Macaristan’da Victor Orban anti LGBT kampanyası yaptı.
Polonya’da Andrzej Duda, anti LGBT kampanyası yaptı. Duda, “LGBT ideolojisi, komünizmden de kötü” demişti.
Brezilya’da Jair Bolsonaro yıllarca LGBT karşıtlığıyla kendini tanımladı.
İlk ikisi seçim kazandı; üçüncüsü kaybetti.
Bu bir eğilim. LGBT, otoriter yönetimler ve liderler için bir mesele. Suni ama kullanışlı bir mesele. Bunu bir kutuplaşma hattı olarak keşfettiler. Birkaç yıldır, durup dururken ortaya LGBT konusunu atıyorlar. Bu sayede aile, evlilik, vatan falan gibi beylik laflar da edebiliyorlar. Tepki oylarının peşindeler.
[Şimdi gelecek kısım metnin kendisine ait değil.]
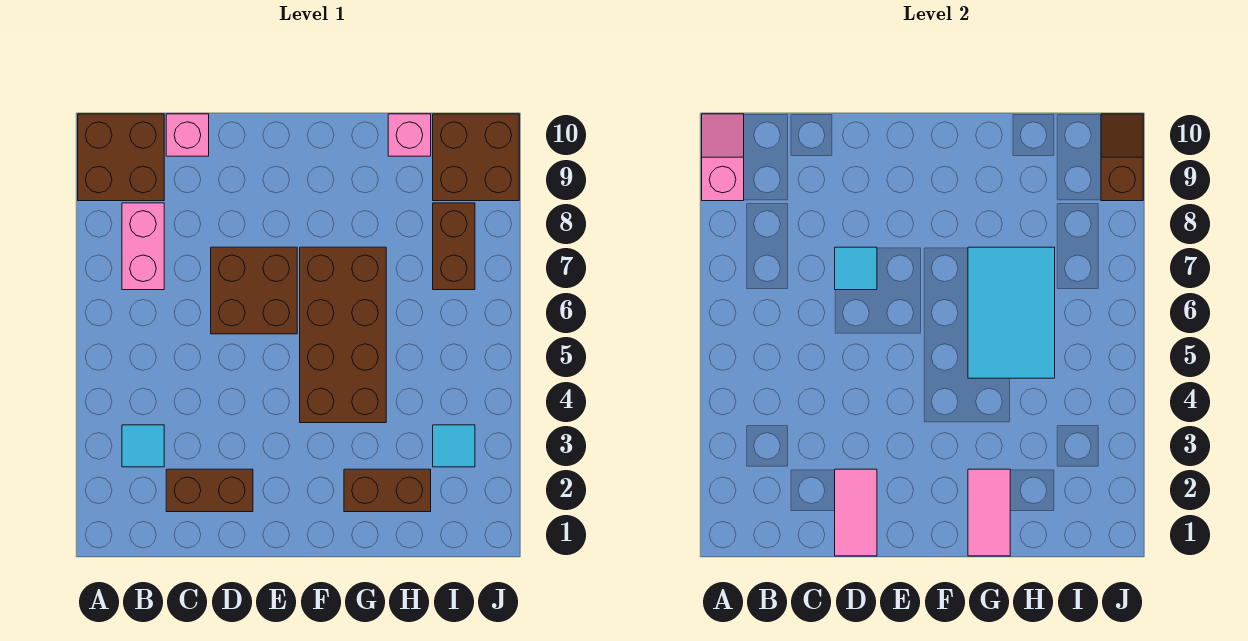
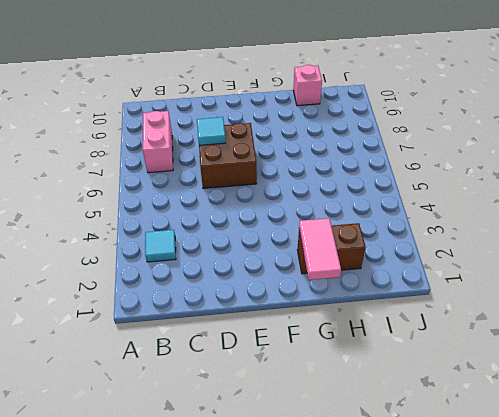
none -> brown brick A9:B10 level 1
none -> brown brick C2:D2 level 1
none -> pink brick C10 level 1

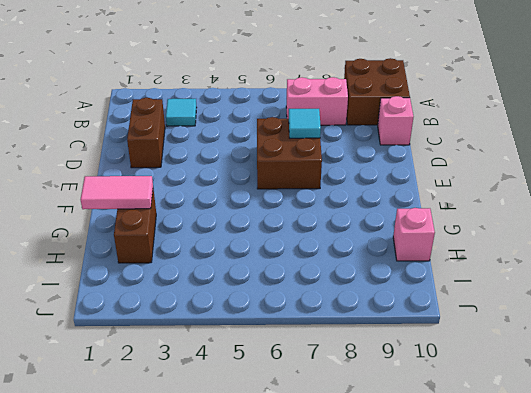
none -> brown brick F4:G7 level 1
none -> cyan tile I3 level 1
none -> brown brick I7:I8 level 1

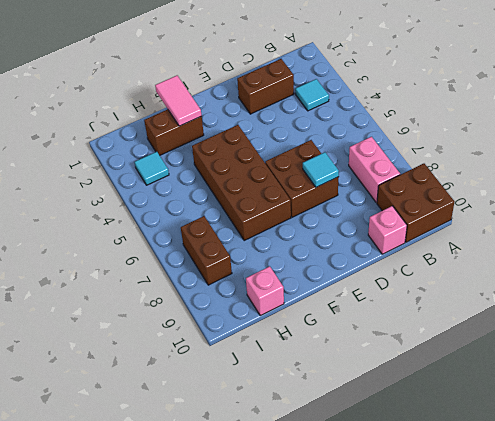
none -> brown brick I9:J10 level 1
none -> pink slope A9:A10 level 2 top 9
none -> pink tile D1:D2 level 2

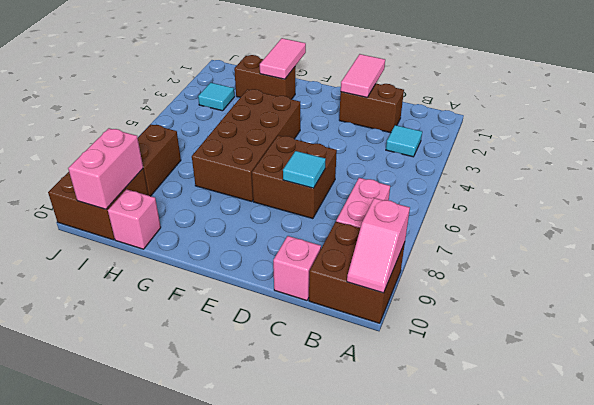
pink brick I9:I10 level 2 -> none
none -> cyan tile G5:H7 level 2
none -> brown slope J9:J10 level 2 top 9

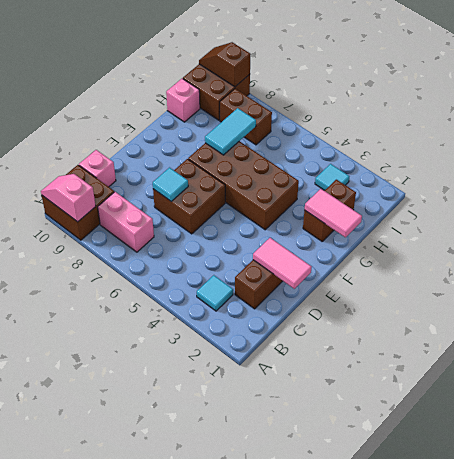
cyan tile G7:H7 level 2 -> cyan tile G5:H7 level 2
Erdoğan’ın ve Soylu’nun durup dururken LGBT konusu açmaları bundan. Anlatacak hikâyeleri yok. Başarıları yok. Tepkiden medet umuyorlar. Yalnız bana göre Türkiye’de bir başka açı daha var: Yeniden Refah vs gibi araçlarla, dümdüz kadın hakları üzerinden “aile” tartışması da yapıldı ama AKP’nin kendi tabanında bile tepki topladığından, şimdi LGBT sosuyla daha taban-dostu bir aile tartışması açıldı. Tartışma diyorsam, tartışma falan yok da “olsun” isteniyor işte. “Keşke olsa” diyorlardır.
O bile olmasına olur da, Süleyman Soylu, “hayvanla insan evliliği” falan diye öyle bir açı veriyor ki konuya, konu orta iki düzeyine geriliyor.
Kimse orta iki düzeyine oy vermez. Tepki olarak bile vermez. Bir dönemin kapanışına bu tuhaf çırpınışlarla gidiyoruz.